Hof Arnhem-Leeuwarden oordeelt dat de inspecteur terecht weigert om de rekening-courant met de directie af te waarderen tot nihil. X BV beschikt namelijk niet over bewijs voor haar stelling dat de rekening-courant op nihil zou moeten worden gesteld.

In haar VPB-aangifte 2017 verzoekt X BV om een expliciete uitspraak van de Belastingdienst over de rekening-courant met de directie. Volgens X BV is deze in het verleden onjuist behandeld en moet deze daarom met € 410.000 worden afgeboekt, naar nihil.
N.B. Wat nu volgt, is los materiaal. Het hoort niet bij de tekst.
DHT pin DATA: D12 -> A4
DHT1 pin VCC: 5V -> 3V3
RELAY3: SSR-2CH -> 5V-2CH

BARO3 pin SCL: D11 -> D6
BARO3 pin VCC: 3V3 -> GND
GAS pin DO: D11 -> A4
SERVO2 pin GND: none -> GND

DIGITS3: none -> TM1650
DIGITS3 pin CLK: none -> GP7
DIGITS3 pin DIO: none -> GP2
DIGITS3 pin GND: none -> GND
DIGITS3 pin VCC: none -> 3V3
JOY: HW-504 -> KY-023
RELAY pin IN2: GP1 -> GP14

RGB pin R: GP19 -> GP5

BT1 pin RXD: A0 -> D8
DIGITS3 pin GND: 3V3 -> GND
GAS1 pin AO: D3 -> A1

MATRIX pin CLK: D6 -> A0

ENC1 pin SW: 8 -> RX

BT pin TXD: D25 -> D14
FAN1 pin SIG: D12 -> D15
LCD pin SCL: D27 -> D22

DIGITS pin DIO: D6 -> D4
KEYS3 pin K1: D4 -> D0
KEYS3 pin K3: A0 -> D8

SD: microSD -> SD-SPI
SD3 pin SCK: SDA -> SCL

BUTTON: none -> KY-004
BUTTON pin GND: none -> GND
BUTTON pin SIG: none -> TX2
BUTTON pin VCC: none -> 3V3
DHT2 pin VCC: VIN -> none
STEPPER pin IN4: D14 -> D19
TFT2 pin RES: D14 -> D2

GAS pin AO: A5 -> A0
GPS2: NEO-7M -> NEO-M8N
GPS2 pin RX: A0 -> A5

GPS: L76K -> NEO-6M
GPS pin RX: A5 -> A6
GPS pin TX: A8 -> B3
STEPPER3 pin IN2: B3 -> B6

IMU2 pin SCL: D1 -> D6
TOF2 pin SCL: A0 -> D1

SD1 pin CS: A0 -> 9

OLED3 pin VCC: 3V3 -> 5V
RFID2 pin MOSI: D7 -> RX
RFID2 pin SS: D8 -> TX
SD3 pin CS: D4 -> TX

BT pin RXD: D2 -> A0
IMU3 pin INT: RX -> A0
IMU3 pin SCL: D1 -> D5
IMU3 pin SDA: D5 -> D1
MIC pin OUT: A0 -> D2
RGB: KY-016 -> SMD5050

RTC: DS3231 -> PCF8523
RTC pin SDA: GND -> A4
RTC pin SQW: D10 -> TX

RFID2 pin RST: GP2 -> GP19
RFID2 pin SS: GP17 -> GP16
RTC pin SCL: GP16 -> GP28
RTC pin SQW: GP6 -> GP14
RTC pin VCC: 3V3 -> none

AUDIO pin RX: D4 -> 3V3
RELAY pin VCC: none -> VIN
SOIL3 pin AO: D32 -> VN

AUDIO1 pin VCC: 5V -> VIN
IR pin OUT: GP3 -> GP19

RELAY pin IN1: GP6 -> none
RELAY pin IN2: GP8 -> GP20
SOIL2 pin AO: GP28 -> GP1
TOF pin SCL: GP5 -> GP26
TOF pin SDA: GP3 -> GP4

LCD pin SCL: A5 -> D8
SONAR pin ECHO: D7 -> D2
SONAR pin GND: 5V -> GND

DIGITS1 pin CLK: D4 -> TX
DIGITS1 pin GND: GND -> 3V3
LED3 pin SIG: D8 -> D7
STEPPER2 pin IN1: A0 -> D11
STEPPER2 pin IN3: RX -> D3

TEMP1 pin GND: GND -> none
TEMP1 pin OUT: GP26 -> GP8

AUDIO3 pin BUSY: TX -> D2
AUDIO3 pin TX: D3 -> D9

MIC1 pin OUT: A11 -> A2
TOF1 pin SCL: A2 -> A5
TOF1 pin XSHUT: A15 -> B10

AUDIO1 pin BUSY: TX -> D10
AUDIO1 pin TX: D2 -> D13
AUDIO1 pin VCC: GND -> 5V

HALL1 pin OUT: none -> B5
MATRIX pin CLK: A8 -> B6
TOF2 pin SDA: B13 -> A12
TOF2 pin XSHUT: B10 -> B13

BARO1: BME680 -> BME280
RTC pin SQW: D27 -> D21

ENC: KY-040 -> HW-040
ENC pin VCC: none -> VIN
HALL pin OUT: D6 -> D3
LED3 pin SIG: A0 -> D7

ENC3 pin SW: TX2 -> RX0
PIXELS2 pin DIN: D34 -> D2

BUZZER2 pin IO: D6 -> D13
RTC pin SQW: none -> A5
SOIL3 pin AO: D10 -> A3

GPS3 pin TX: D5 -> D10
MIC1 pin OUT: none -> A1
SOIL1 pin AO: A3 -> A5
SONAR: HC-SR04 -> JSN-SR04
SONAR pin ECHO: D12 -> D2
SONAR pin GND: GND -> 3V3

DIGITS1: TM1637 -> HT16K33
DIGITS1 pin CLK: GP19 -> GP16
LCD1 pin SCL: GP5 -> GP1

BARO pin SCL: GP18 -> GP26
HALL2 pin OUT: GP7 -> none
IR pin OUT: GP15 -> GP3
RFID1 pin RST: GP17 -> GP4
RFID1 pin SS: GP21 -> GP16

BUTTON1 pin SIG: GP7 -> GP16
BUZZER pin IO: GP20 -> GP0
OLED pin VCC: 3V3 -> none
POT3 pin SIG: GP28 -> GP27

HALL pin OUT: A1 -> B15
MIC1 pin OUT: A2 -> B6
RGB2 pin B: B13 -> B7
Naar aanleiding van het overleg dat vervolgens plaatsvindt met de Belastingdienst, wordt een VSO opgesteld. X BV wil daar vervolgens op terugkomen, maar ondertekent de VSO uiteindelijk wel. De inspecteur legt de VPB-aanslag dan ook op overeenkomstig de VSO. In hoger beroep is onder andere in geschil of ultimo 2017 de rekening-courantvordering op de directie volledig ten laste van het resultaat dient te worden afgewaardeerd.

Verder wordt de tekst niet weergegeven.